Stereotypes of animal rights activists say that the activists are emotional rather than intellectual about the issues. Herzog's data suggest, rather, that the activists represent a spectrum of types of involvement. First, they range from thinking about animal rights constantly to settling into an acceptable lifestyle and then leaving the movement generally out of mind. Second, while some activists had emotional responses to the issues, others had come to the movement based on animal rights philosophy. Further, the emotional activists recognized the necessity of having rational arguments to sway others, and were therefore well-versed in intellectual aspects of the movement as well. Third, activists' lives were made more complicated by participation in the movement as they faced numerous moral issues most people ignore, such as what they can eat, what cosmetics or medicines they can ethically use, and whether they can morally own a pet. Activists also dealt with the dilemma of what shape their activism should take, but almost uniformly rejected violence and praised Ghandian nonviolence techniques.
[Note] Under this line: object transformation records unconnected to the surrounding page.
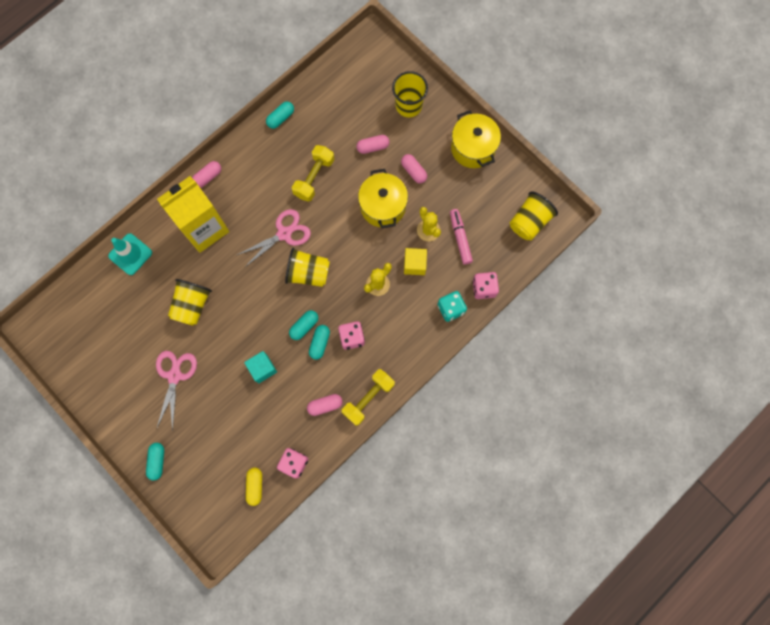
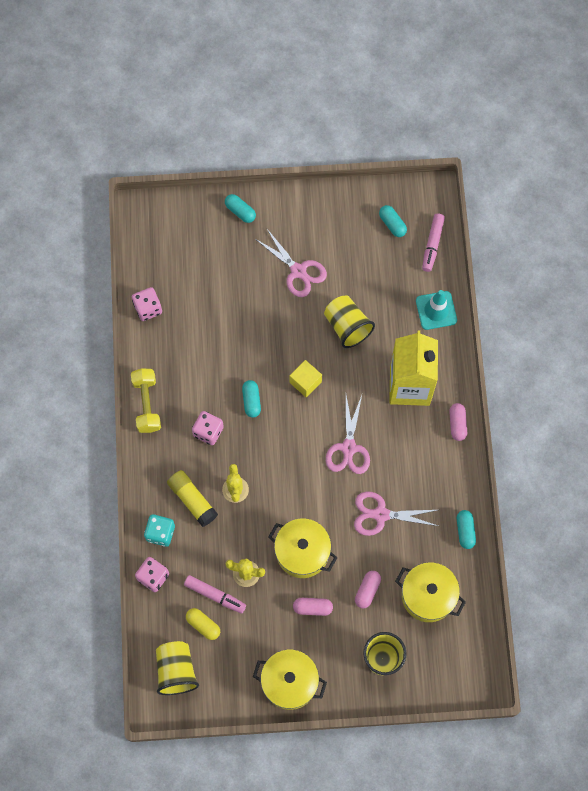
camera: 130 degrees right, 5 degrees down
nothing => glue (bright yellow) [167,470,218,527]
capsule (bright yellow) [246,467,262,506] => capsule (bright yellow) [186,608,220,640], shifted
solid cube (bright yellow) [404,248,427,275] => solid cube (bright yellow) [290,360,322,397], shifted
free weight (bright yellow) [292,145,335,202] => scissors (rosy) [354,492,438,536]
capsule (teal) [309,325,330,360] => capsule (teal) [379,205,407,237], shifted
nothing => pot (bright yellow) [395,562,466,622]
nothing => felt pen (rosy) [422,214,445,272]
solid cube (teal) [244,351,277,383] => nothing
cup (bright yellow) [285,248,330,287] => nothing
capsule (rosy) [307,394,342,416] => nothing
A result of previous research on animal rights activists is that their behavior often fails to match their beliefs. Herzog's activists were very aware of such dilemmas and described their attempts to draw moral lines on such issues as diet, use of other animal products, and how to best live lightly on the land. Third, activists also faced changed relationships with those around them. All felt the need to educate others about animal issues by being role models, by discussing their ideas with others, and sometimes by participating in protests or in animal rights organizations. Activists discussed mixed results of their conversions on relationships with significant others, family, and friends. The activists' changes in moral beliefs and in lifestyle sometimes destroyed relationships, sometimes resulted in modified relationships (more limited friendships, moral accommodations for a partner who wanted to keep eating meat), and sometimes created new friendships (several Rs were married to other activists or were primarily friends with other activists). Finally, with regard to general happiness, activists reported a spectrum of feelings on issues of moral superiority and satisfaction. Some activists did feel morally superior to other people because of their more ethical behavior, while others focused instead on society's guilt or did not want to judge others. Many activists expressed happiness and contentment over their movement participation, saying it gave their lives meaning. Others, however, found the constant moral dilemmas frustrating and upsetting, and many were experiencing burnout as a result of this pressure.
Herzog concludes with themes that characterized all the interviews: the centrality of the movement in all the activists' lives and the parallels between animal rights activism and religious conversion.